**DATA**.
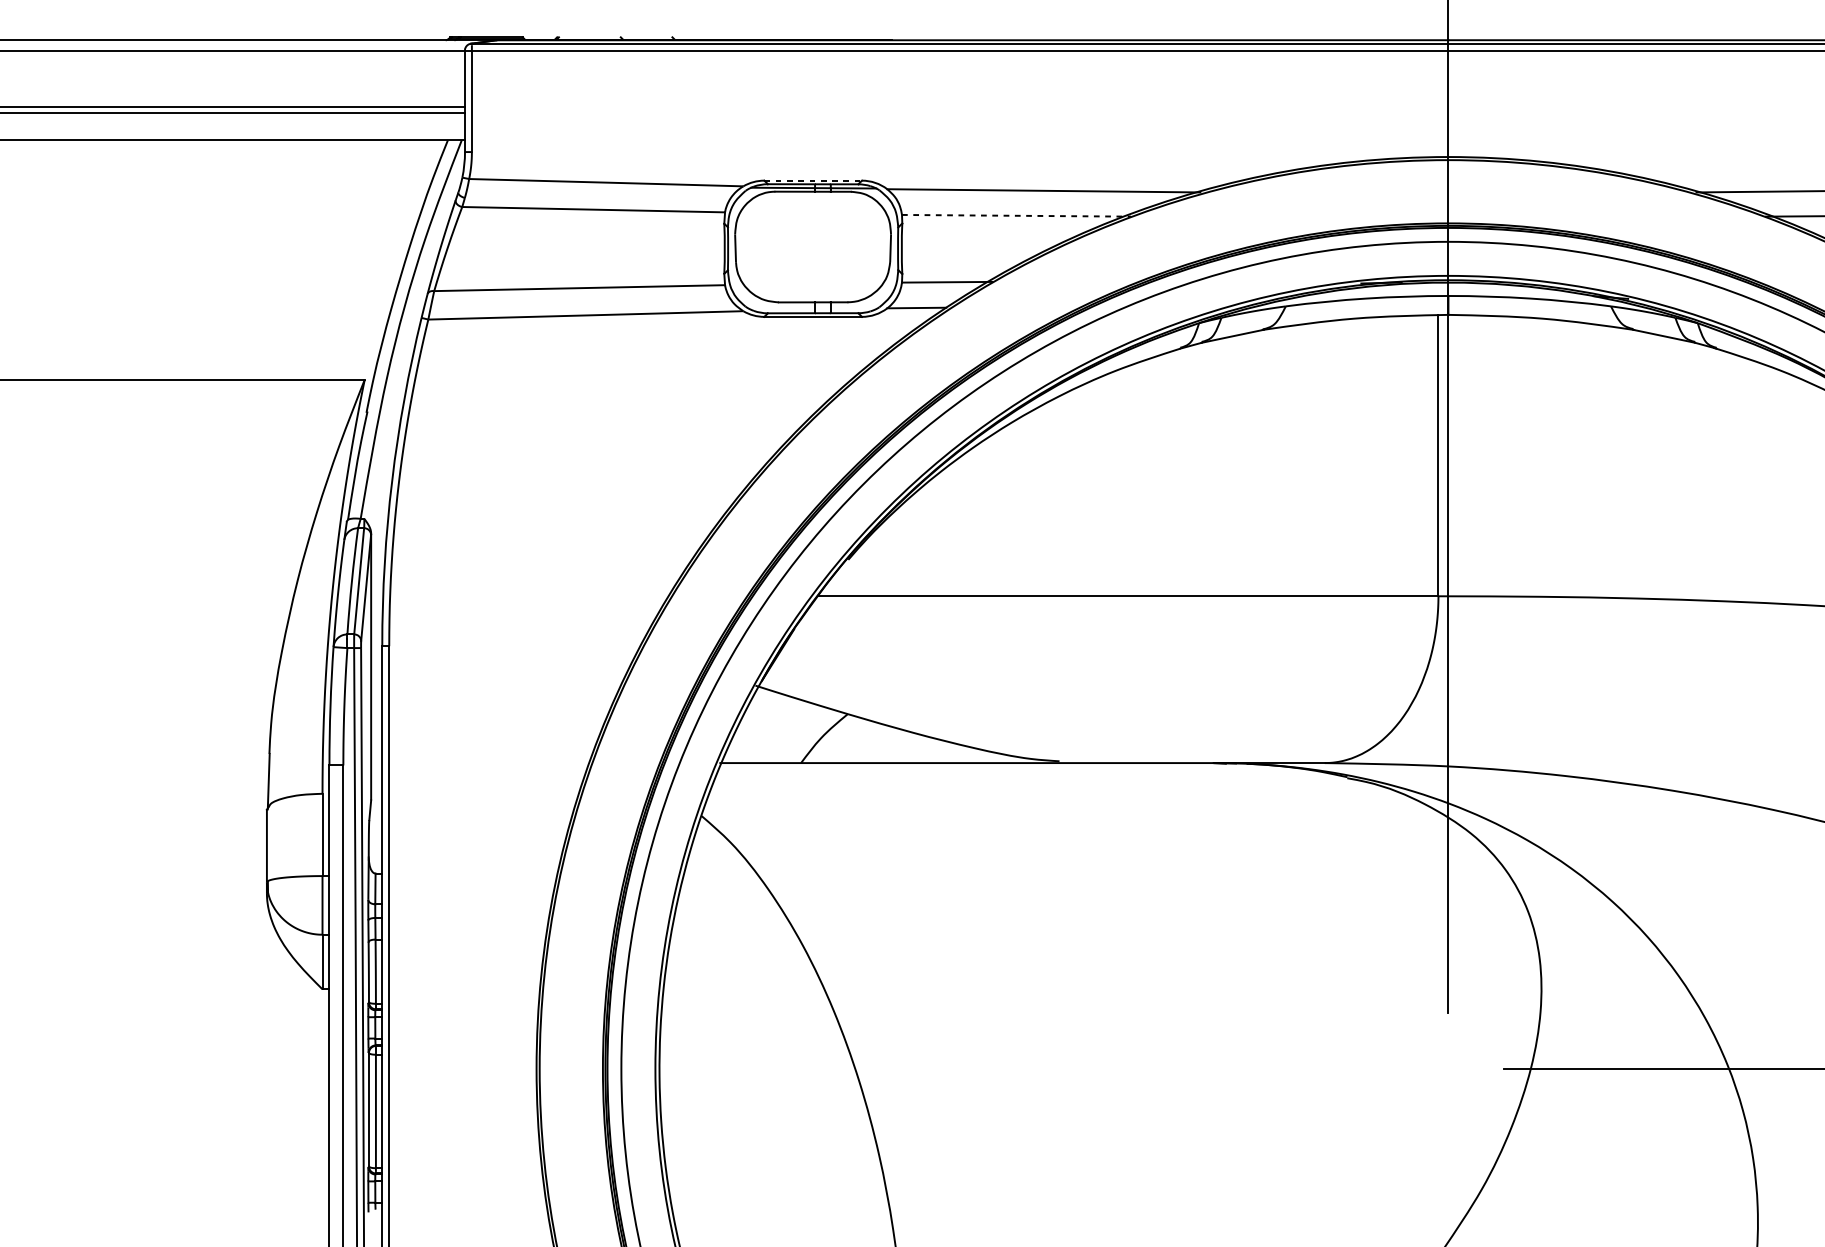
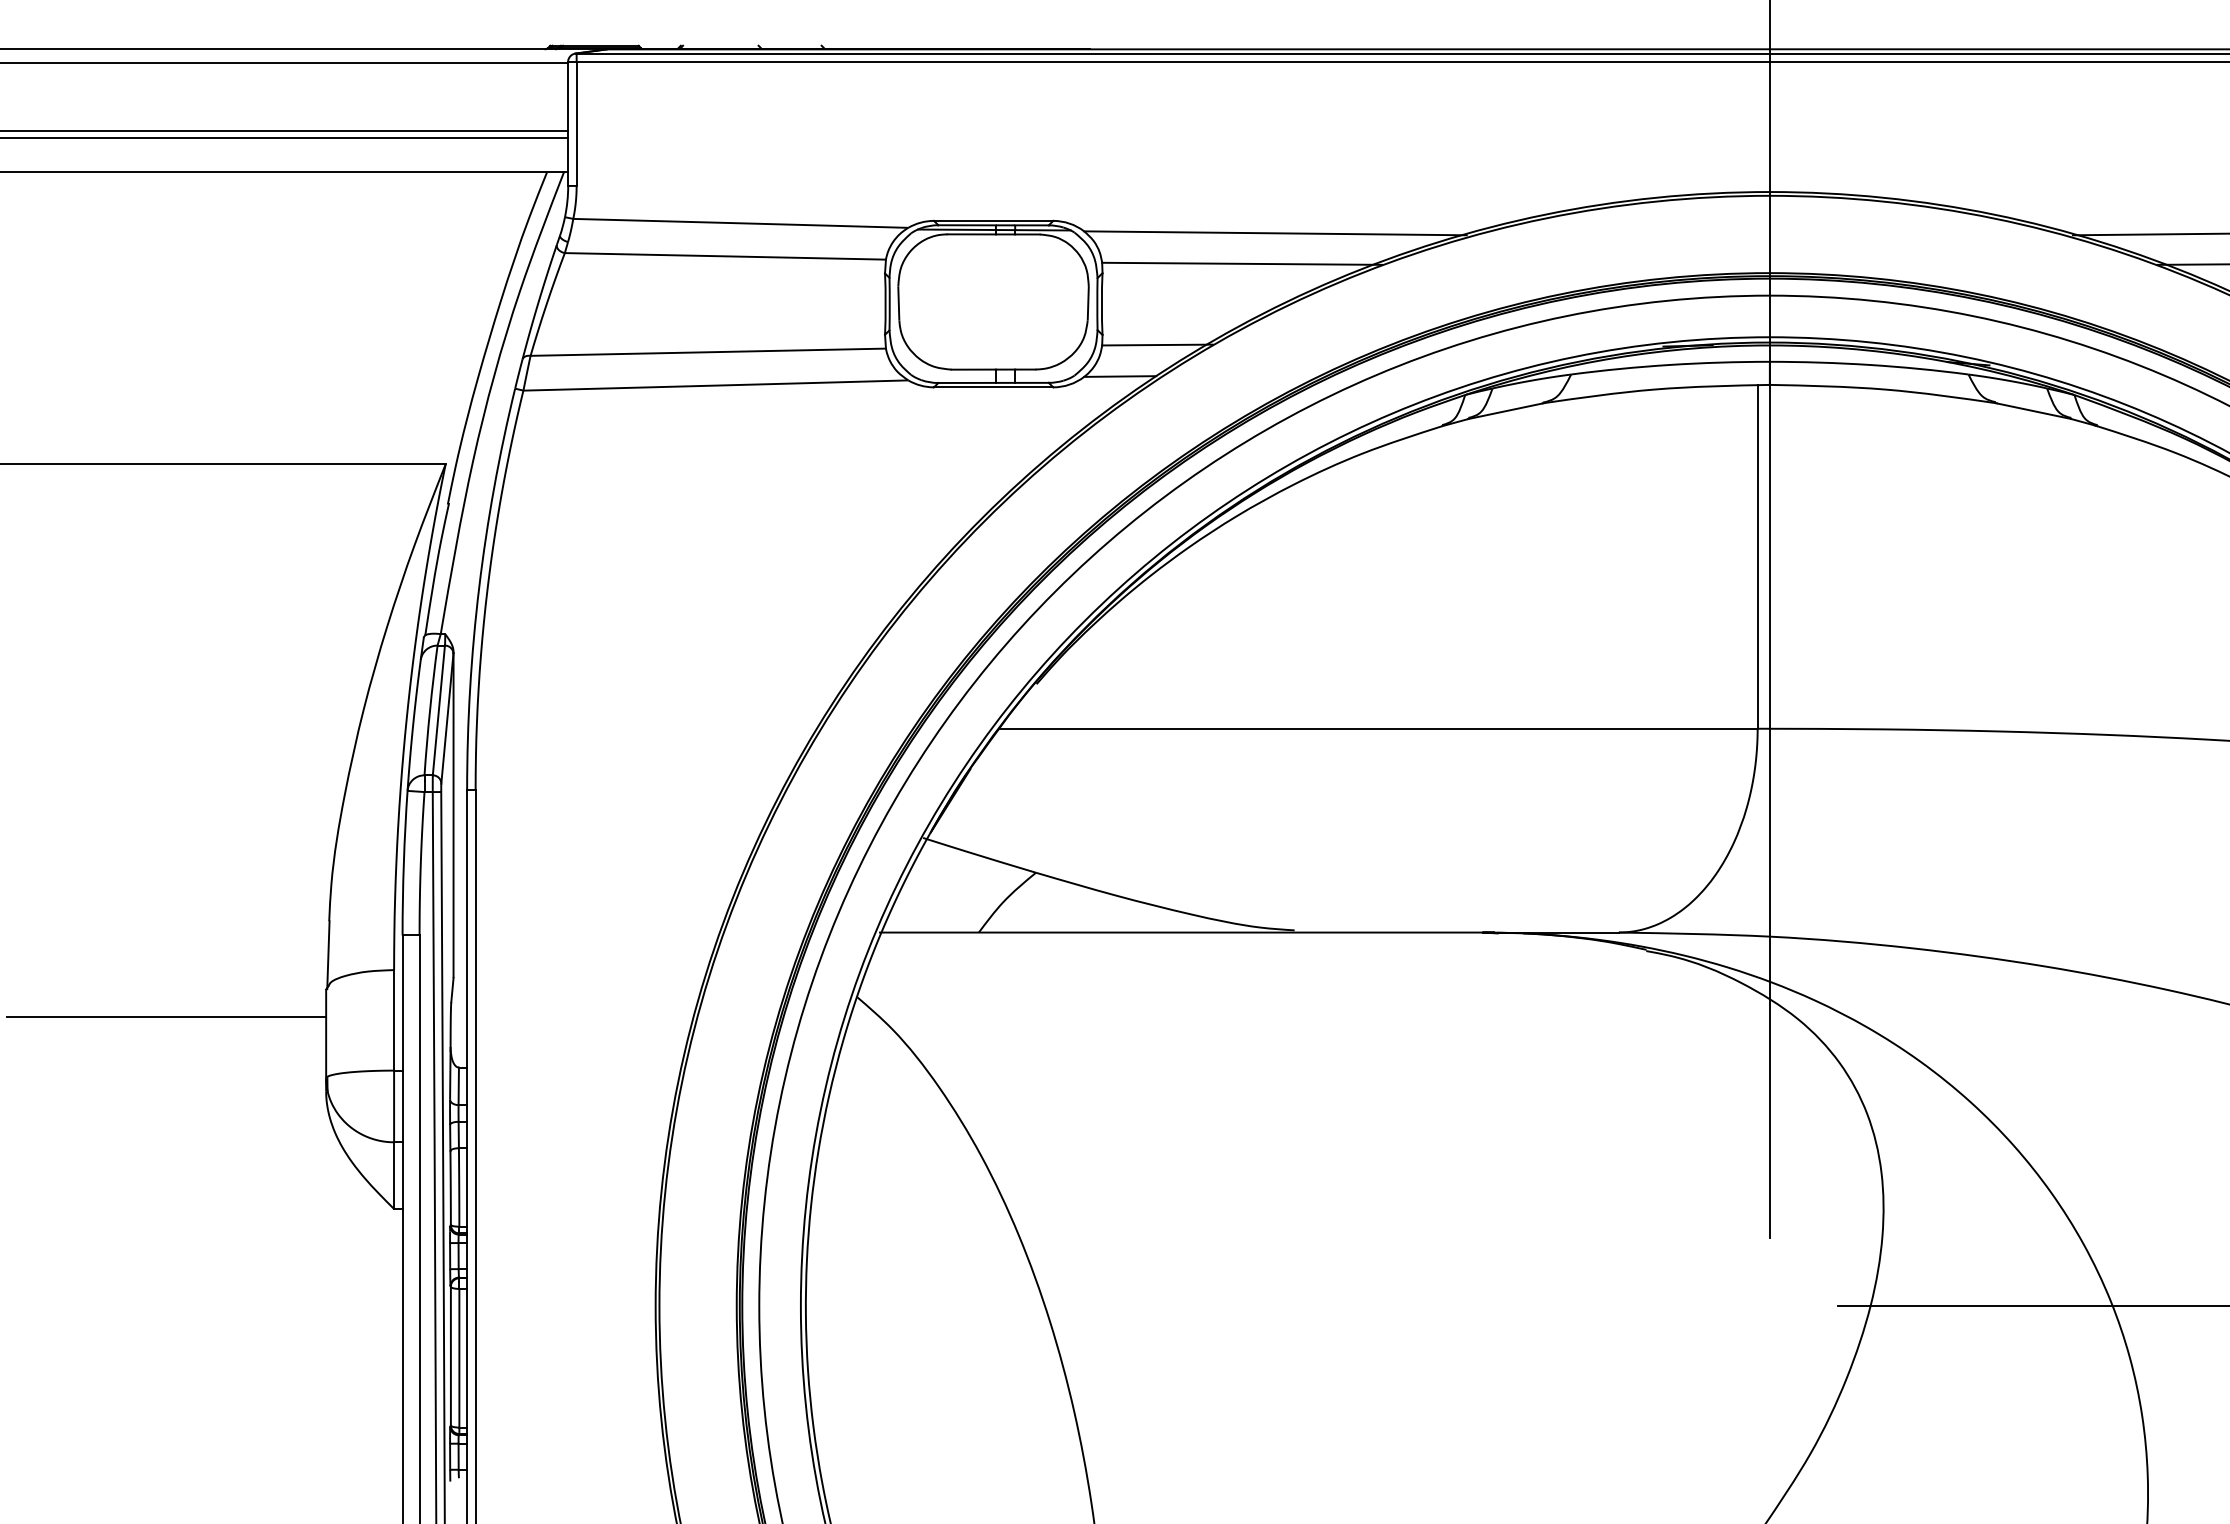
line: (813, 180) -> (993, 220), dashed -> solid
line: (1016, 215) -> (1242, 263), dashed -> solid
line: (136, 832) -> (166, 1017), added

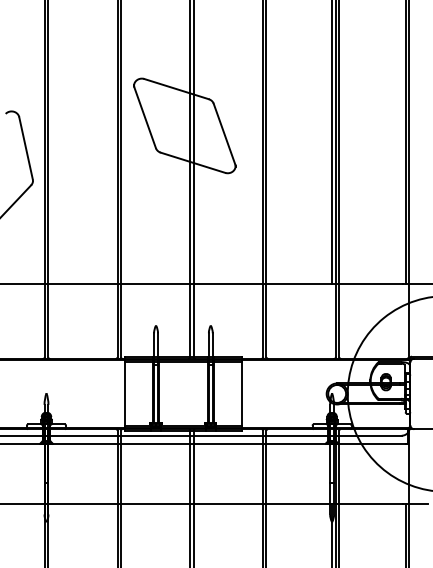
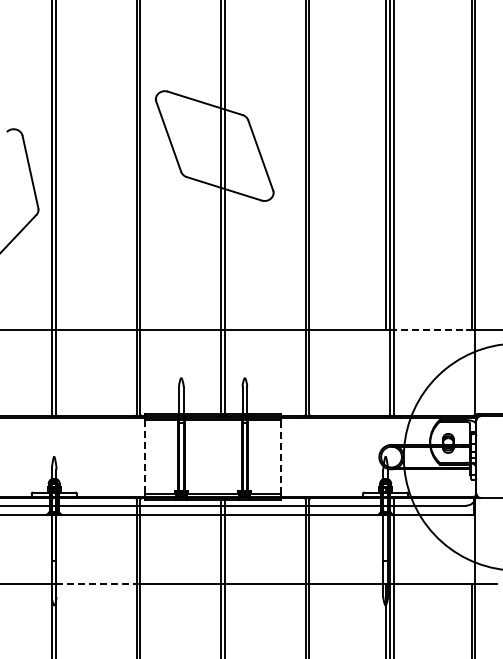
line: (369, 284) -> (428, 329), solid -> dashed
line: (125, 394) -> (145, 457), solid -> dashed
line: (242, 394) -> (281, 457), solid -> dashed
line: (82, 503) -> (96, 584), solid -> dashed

**PROBLEM DETAILS**. Copy every line in the data above that has the string "solid" in it.

**ANSWER FOR THE TASK**.
line: (813, 180) -> (993, 220), dashed -> solid
line: (1016, 215) -> (1242, 263), dashed -> solid
line: (369, 284) -> (428, 329), solid -> dashed
line: (125, 394) -> (145, 457), solid -> dashed
line: (242, 394) -> (281, 457), solid -> dashed
line: (82, 503) -> (96, 584), solid -> dashed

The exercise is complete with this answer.